Dans une tribune intitulée «Ne suivez pas l’argent» (en référence au mantra du film américain Les hommes du président, «Follow the money» – «Suivez l’argent»), Peter Neumann, directeur du Centre internatio­nal d’étude de la radicalisa­tion (ICSR), au King’s College de Londres, affirme que «plus de quinze ans après le début de la «guerre à la terreur» lancée par les Etats-Unis, la guerre au financemen­t du terrorisme a échoué».

Des attaques à 10 000 dollars

«La plupart des attentats ne nécessiten­t que très peu d’argent, et les terroriste­s utilisent de nombreuses méthodes de financemen­t et de transferts de fonds qui ne passent pas par le système financier internatio­nal, écrit-il. La guerre au financemen­t du terrorisme telle qu’elle est menée depuis 2001 a souvent été coûteuse et improducti­ve.»

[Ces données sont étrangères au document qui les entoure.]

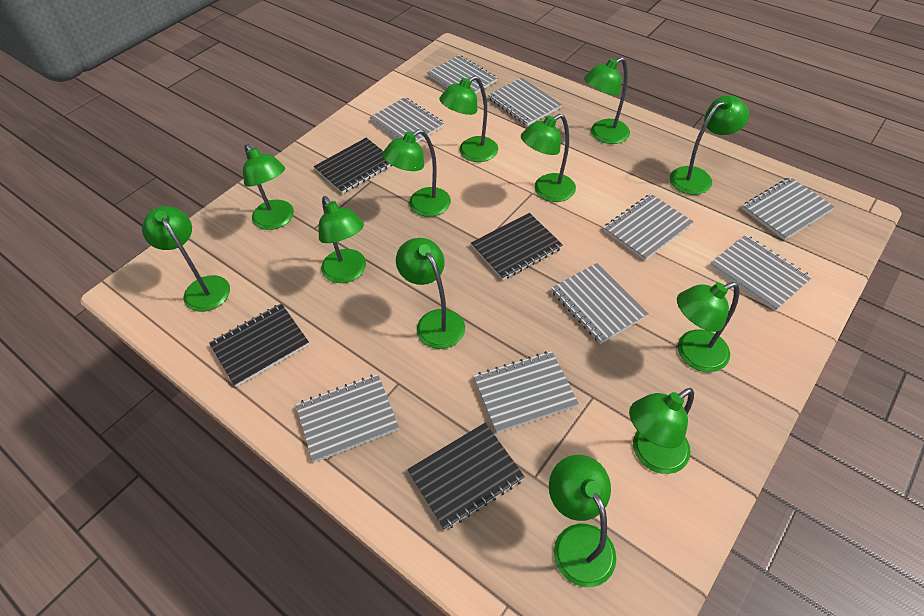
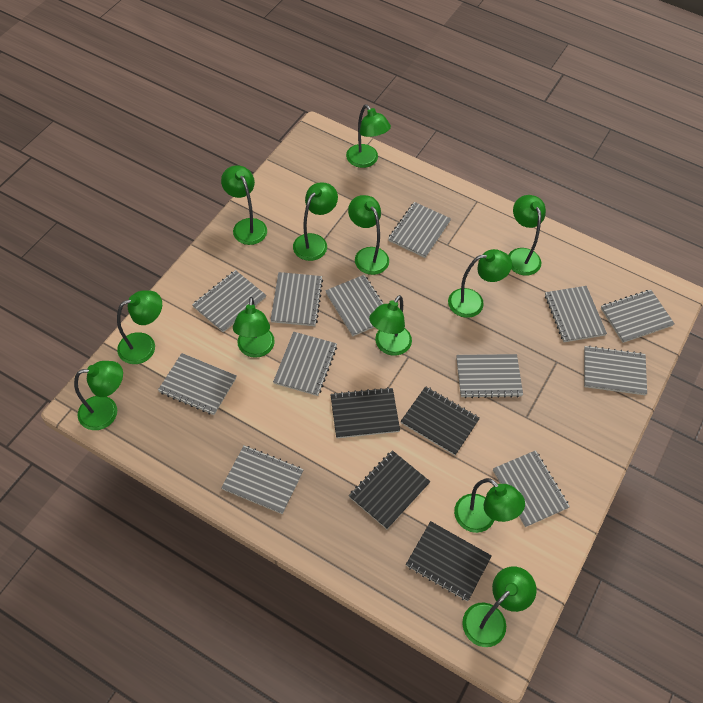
grey notebook: 9 -> 12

En janvier 2015 une chercheuse norvégienn­e, Emilie Oftedal, a étudié pour le compte du Norwegian Defense Research Establishm­ent (FFI) 40 cellules terroriste­s qui ont, entre 1994 et 2013, organisé ou tenté d’organiser des attentats en Europe. Le résultat est que dans les trois quarts des cas le montant des sommes en jeu pour l’organisati­on des attaques n’a pas dépassé 10000 dollars.

«Les terroriste­s collectent, transfèren­t et dépensent l’argent de façon remarquabl­ement ordinaire, écrit-elle dans son rapport. La source de financemen­t la plus fréquente sont les salaires et les économies des membres, suivie par la petite délinquanc­e.»

Un moyen de plus en plus répandu, qui a servi notamment lors des attaques de 2015 en France, est le recours à des crédits à la consommati­on auprès d’organismes spécialisé­s, le plus souvent sur la base de faux documents.

Seul le quart des réseaux étudiés a reçu de l’argent d’une organisati­on terroriste internatio­nale, sans pour autant dépendre exclusivem­ent d’un tel soutien extérieur.